Reports indicated that agg Ig-PLP1 (14) and Ig-MOG (5) can reverse CNS homogenate-induced EAE involving diverse T cell specificities (4, 5). The mechanism underlying such effectiveness likely involves cytokine-mediated bystander suppression along with minimal costimulation (4, 5, 8). Because the previous studies were conducted in inbred animals with restricted MHC haplotypes, we sought to test the Ig-myelin system in a more polymorphic animal model, which would be more relevant to human circumstances. As such, we generated two types of F₁ mice, an (SJL/J x B10.PL) and an (SJL/J x C57BL/6)F₁ strain, and tested the agg Ig-myelin chimeras for suppression of EAE. Accordingly, the F₁ female mice were induced for EAE with CNS homogenate, and when the clinical signs of disease became apparent, the animals were given three injections of 300 µg of agg Ig-PLP1 or agg Ig-MOG in saline at 4-day intervals and assessed for reduction in disease severity. Control mice were given agg Ig-W, the parental Ig backbone without any peptide insert. Fig. 1 shows that in the (SJL/J x B10.PL)F₁ mice, those treated with agg Ig-W, similar to untreated animals, had a severe chronic form of EAE, while both agg Ig-PLP1- and agg Ig-MOG-treated animals had mild clinical signs of EAE (Fig. 1, upper panels). In contrast, in the (SJL/J x C57BL/6) F₁ mice, while the CNS homogenate injection induced a milder monophasic form of EAE, the treatment with either agg Ig-PLP1, or agg Ig-MOG, had no significant effect in modulating disease (Fig. 1, lower panels). These results indicate that the ability of agg Ig-myelin chimeras to treat CNS homogenate-induced EAE depends on the genetic make up of the F₁ mice and, probably, the resulting dominant epitopes.

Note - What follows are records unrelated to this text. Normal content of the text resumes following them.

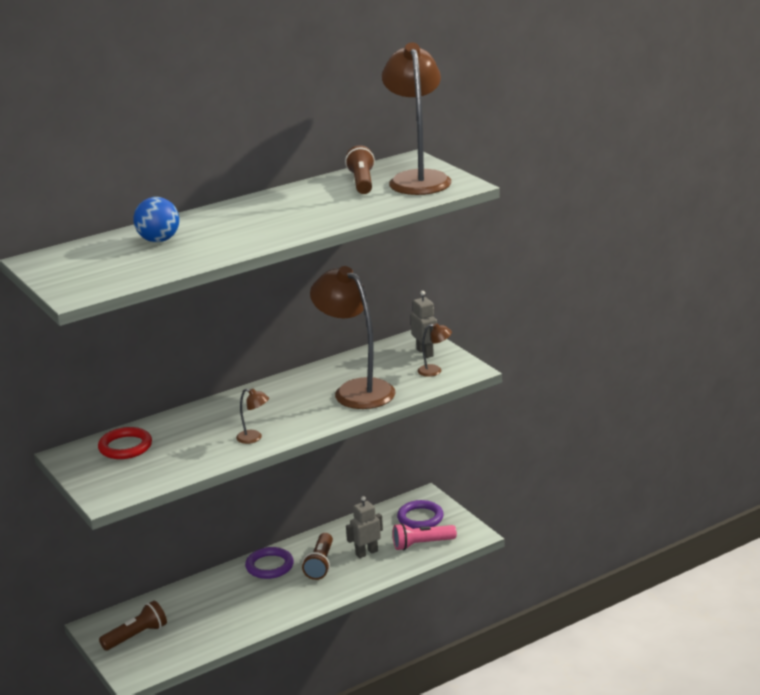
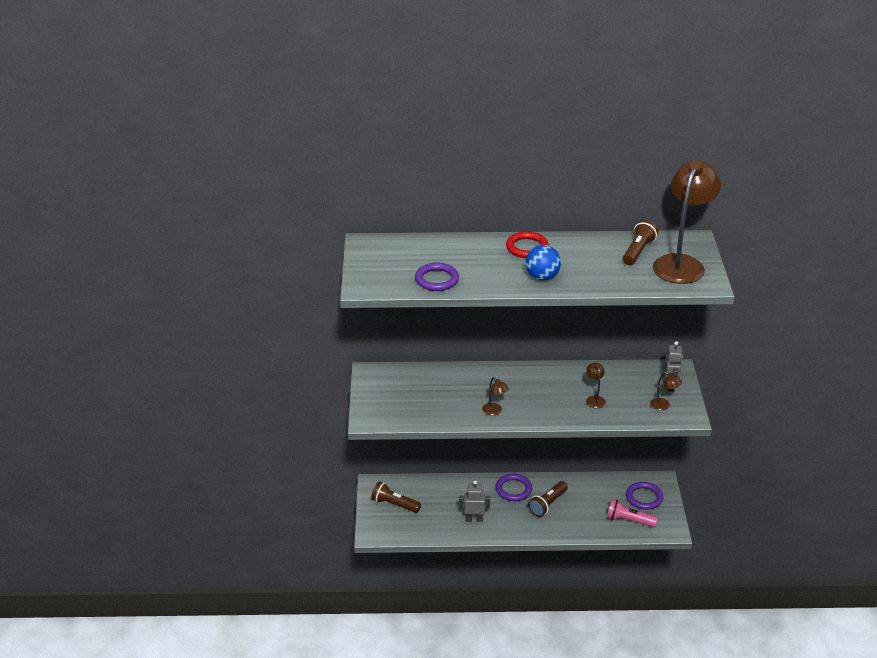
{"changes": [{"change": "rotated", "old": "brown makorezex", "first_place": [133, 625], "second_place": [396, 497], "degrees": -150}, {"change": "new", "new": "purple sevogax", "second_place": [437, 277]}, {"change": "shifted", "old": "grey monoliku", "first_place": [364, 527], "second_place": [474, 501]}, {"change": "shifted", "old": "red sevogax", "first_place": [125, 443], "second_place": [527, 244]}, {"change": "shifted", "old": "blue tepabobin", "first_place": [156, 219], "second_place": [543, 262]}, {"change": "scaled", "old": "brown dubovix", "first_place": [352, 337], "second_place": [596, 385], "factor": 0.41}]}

View larger version (34K): [in this window] [in a new window]   FIGURE 1. Treatment of CNS homogenate-induced EAE in genetically distinct F1 mice with Ig chimeras shows differential efficacy. Groups of 6- to 8-wk-old (SJL x B10.PL) (A–C) or (SJL x C57BL/6) (D–F) F1 mice were induced for EAE by s.c. injections of 6 mg of CNS homogenate along with 200 µg of H37Ra in a 200-µl suspension of PBS/IFA (v/v). When the clinical signs of EAE became evident (loss of tail tone), the mice were then treated i.p. with 300 µg of agg Ig-PLP1 (B and E), agg Ig-MOG (C and F), or control agg Ig-W (A and D) three times at 4-day intervals. The animals were then scored daily for the indicated periods of time.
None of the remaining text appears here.